As a result, places on the ATLC course are highly prized and are eagerly sought after. Air Vice Marshal Greg Bagwell, Air Officer Commanding the RAF’s No.1 Group, told Arabian Aerospace about the importance of ATLC to the UK: “The UAE is a key regional ally for the UK and it remains a very high priority for security co-operation. The Royal Air Force was, with the USAF, one of the original participants in the excellent training courses offered by the UAE Air Warfare Centre in 2004 and, since then, we have placed ever-greater value on the opportunities that ATLC affords us.
“RAF participation in ATLC represents far more than a token means of reassuring the UAE of our commitment. The RAF gains great training benefit from the realistic, rigorous and demanding training that ATLC provides, and it is already a key part of enhancing the operational capability and preparedness of the RAF Typhoon force. It gives our pilots a great opportunity to train with their regional allies and, in so doing, to understand and appreciate the very high level of professionalism and operational competence that exists within the UAE Air Force’s F-16 and Mirage 2000 squadrons.
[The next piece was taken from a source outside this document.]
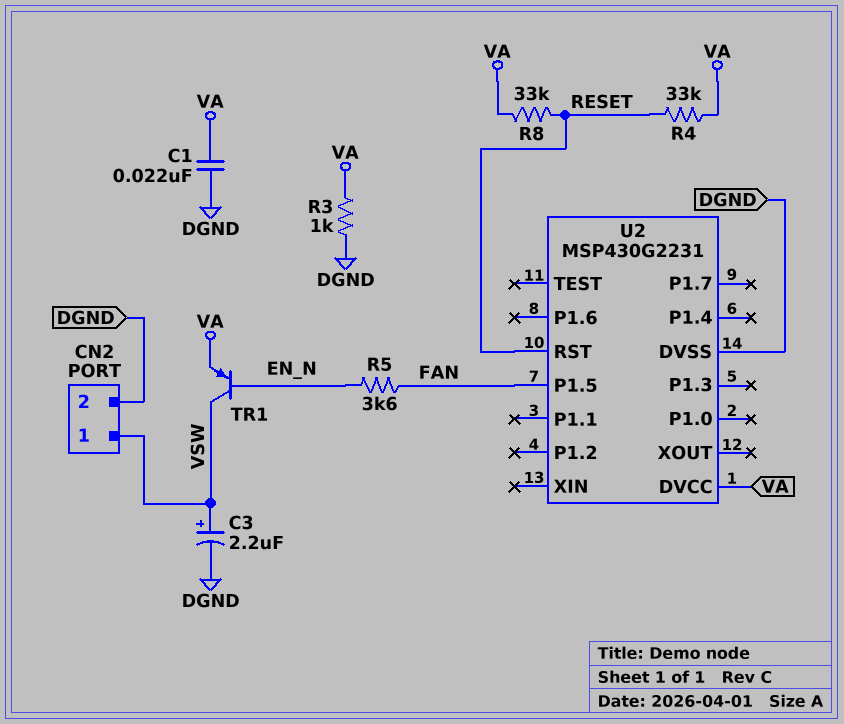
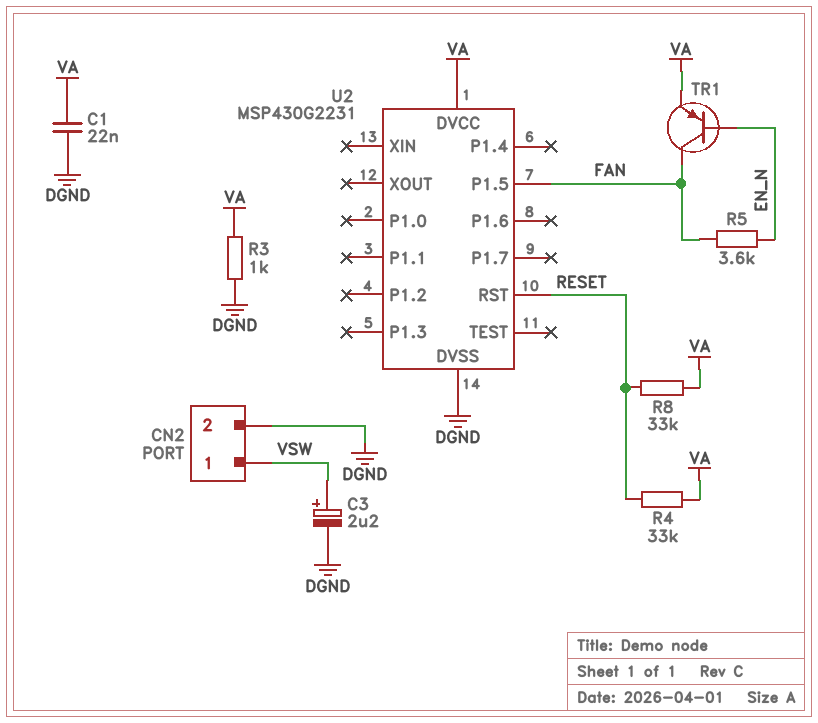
TR1: PNP (B EN_N, C VSW, E VA) -> PNP (B EN_N, C FAN, E VA)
“The Prime Minister himself visited No.11 Squadron as it participated in ATLC in 2008, and this gives a good illustration of the enthusiasm for such co-operation with the UAE Air Force and Air Defence at the very highest level.”
This year’s ATLC participants consisted of six Royal Jordanian Air Force F-16s from No.1 Squadron, at Al Azraq/As Shaheed Muwaffaq al Salti AB; six Pakistani Chengdu F-7PGs from 31 Wing, at Samungli Quetta; six AdlA Rafales from EC 1/7 ‘Provence’, at St Dizier; six RAF Typhoons from No.3 Squadron, at RAF Coningsby; and six USAF Block 52 F-16CJs from the 157th FS, 169th Fighter Wing, South Carolina ANG, at McEntire JNGB.
A six-aircraft deployment of F-22As from the 1st Fighter Wing’s 27th FS (‘Fightin’ Eagles’), Langley AFB participated in bilateral training opportunities with some of the coalition partners during the same period, but these did not participate in the main exercise.
For the two US units at Al Dhafra, the exercise was known as Operation ‘Iron Falcon’.
As well as flying together, most of the participating nations took their turn flying as the enemy, or ‘Red Air’. Captain William Broman, an F-16 pilot from the 169th Fighter Wing, told Arabian Aerospace: “The ‘opposition’ was very competent and posed significant tactical problems to solve. I was very impressed with the Typhoon and how it was employed during the exercise, while the UAE F16 block 60 E/F models represent the top of the F16 evolutionary tree.”
The UAE Air Force and Air Defence intends that the AWC and the ATLC should continuously evolve, with further upgrades and improvements to equipment and infrastructure, ensuring that it remains a first-class global facility.
There is a determination at the highest level that ATLC will never simply provide training using scenarios that replicate past air campaigns but will, instead, continue to create the most relevant and challenging tactical scenarios for its participants, forcing them to use innovative and imaginative tactics. The ATLC will continue to emphasise integrated operations between multiple air forces and will develop scenarios that require the application of offensive airpower in direct support of ground operations, especially those that require participants to employ time sensitive targeting (TST) against ‘fleeting’ targets. This will ensure that ATLC provides the most relevant training for its participants, adding greater value than other available exercises and courses.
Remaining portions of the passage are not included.